According to world food programme, over 22 million people in Kenya, Ethiopia and Somalia, are acutely food insecure and 5.1 million children are acutely malnourished. In 2023, WFP is urgently calling for USD 2.4 billion to help avert a major humanitarian crisis in the Horn of Africa and support 8.8 million people affected by the drought with regular life-saving relief.
Going back to the China story of harnessing nature, one can draw out one simple example where China’s South-to-North Water Diversion Project has enabled channeling over 60 billion cubic meters of water from major rivers in the south to the drought-prone north of the country, benefiting more than 150 million people.
China’s South-to-North Water Diversion Project has three routes. The middle route, the most prominent one, starts at the Danjiangkou Reservoir in central China’s Hubei Province and runs across Henan and Hebei before reaching Beijing and Tianjin. It began supplying water in December 2014.
The eastern route began operations in November 2013, transferring water from east China’s Jiangsu Province to areas including Tianjin and Shandong.
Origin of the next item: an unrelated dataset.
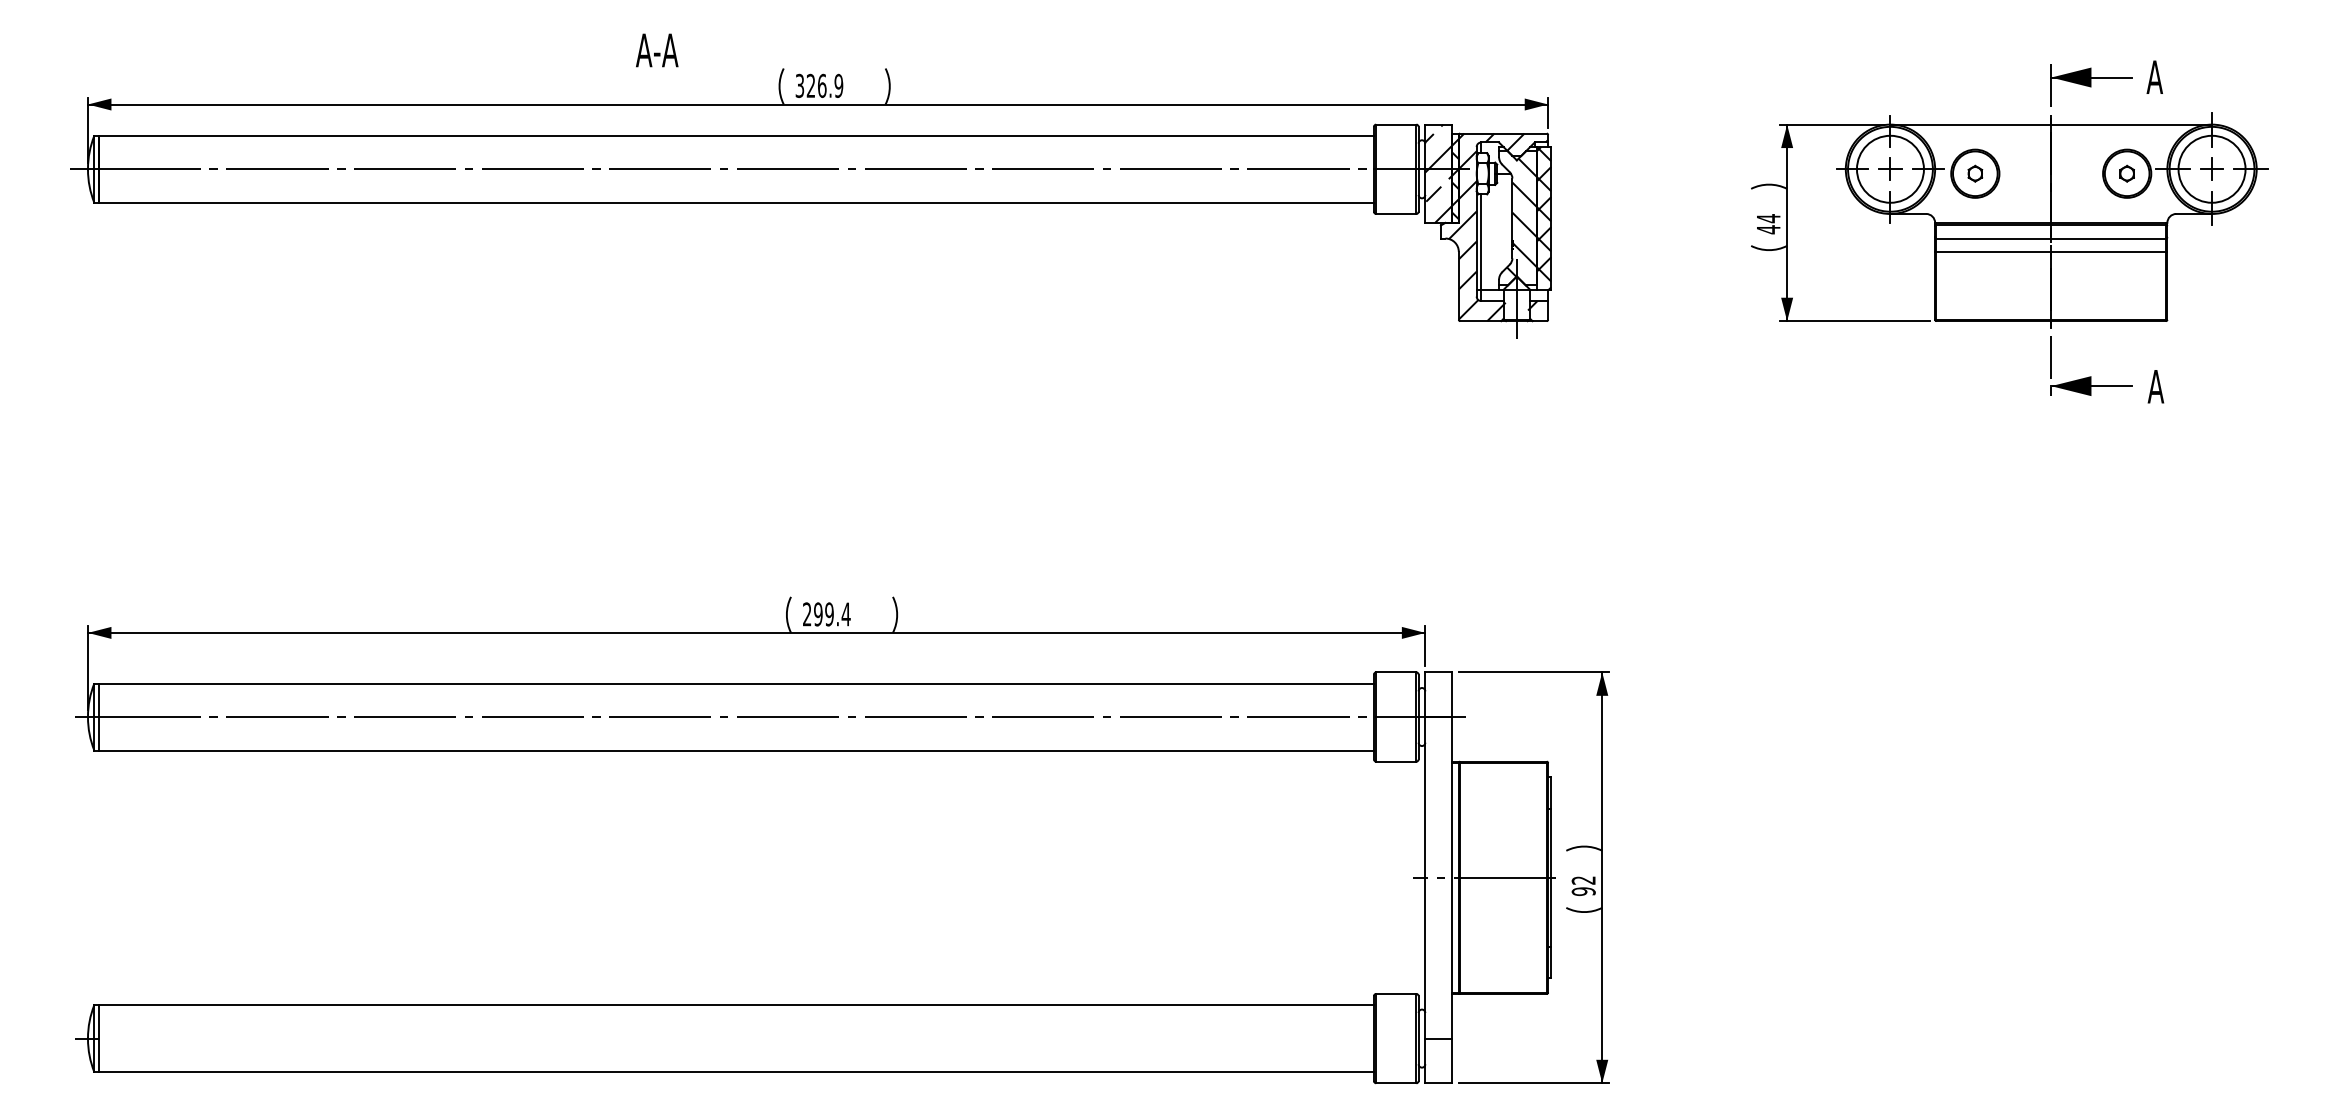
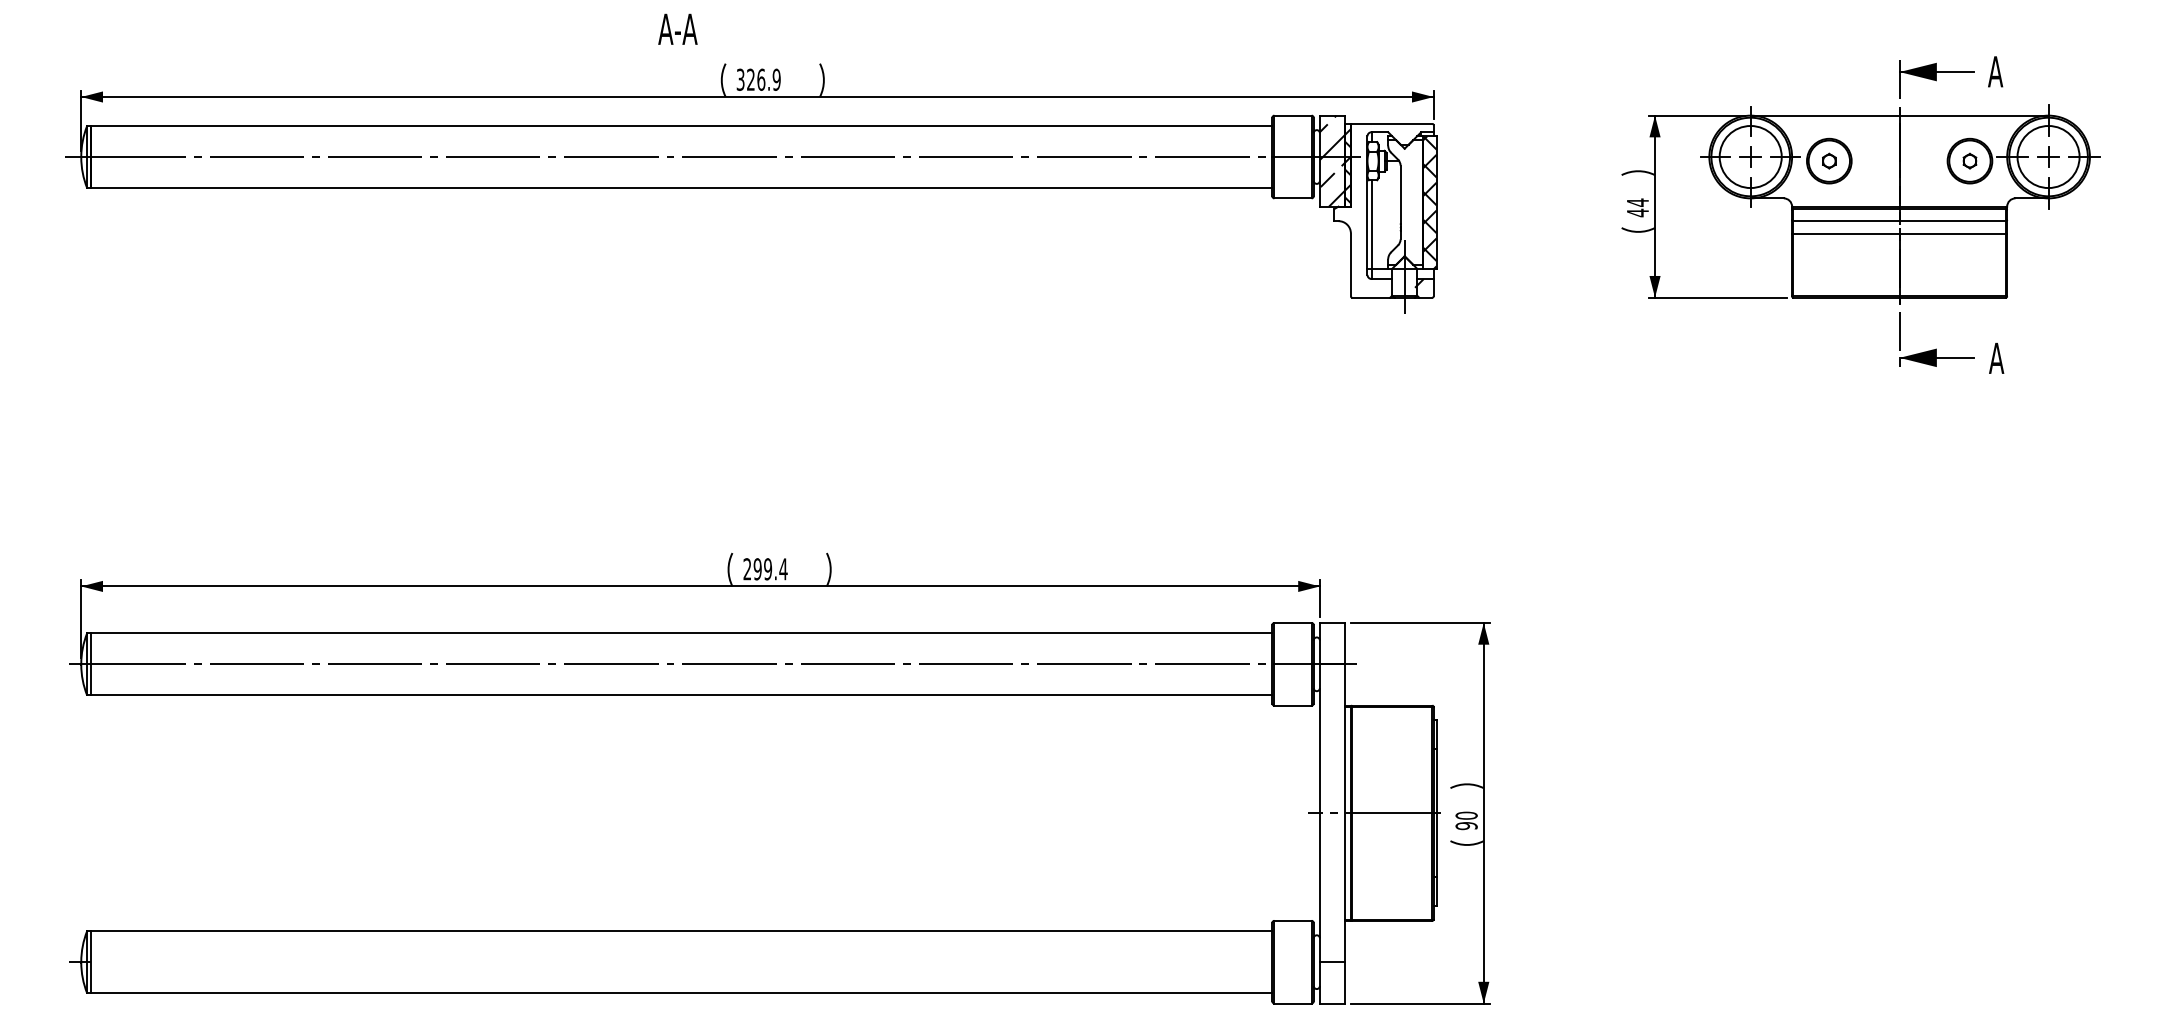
text: (657, 50) -> (678, 29), moved
hatch: (1521, 217) -> (1408, 201), removed
hatch: (1498, 227) -> (1387, 210), removed
text: (1583, 880) -> (1466, 815), 92 -> 90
The western route is in the planning stage and is yet to be built.China will push forward the follow-up construction of the water diversion project in 2023 and accelerate the building of the national water network, according to Jiang Xuguang, chairman of the group.
Africa needs to borrow a leaf from such kind of projects that turn arid areas into water lands that support agriculture, livestock farming as well as providing water for human consumption. With the threats of climate change are real, relying on nature is a dangerous option.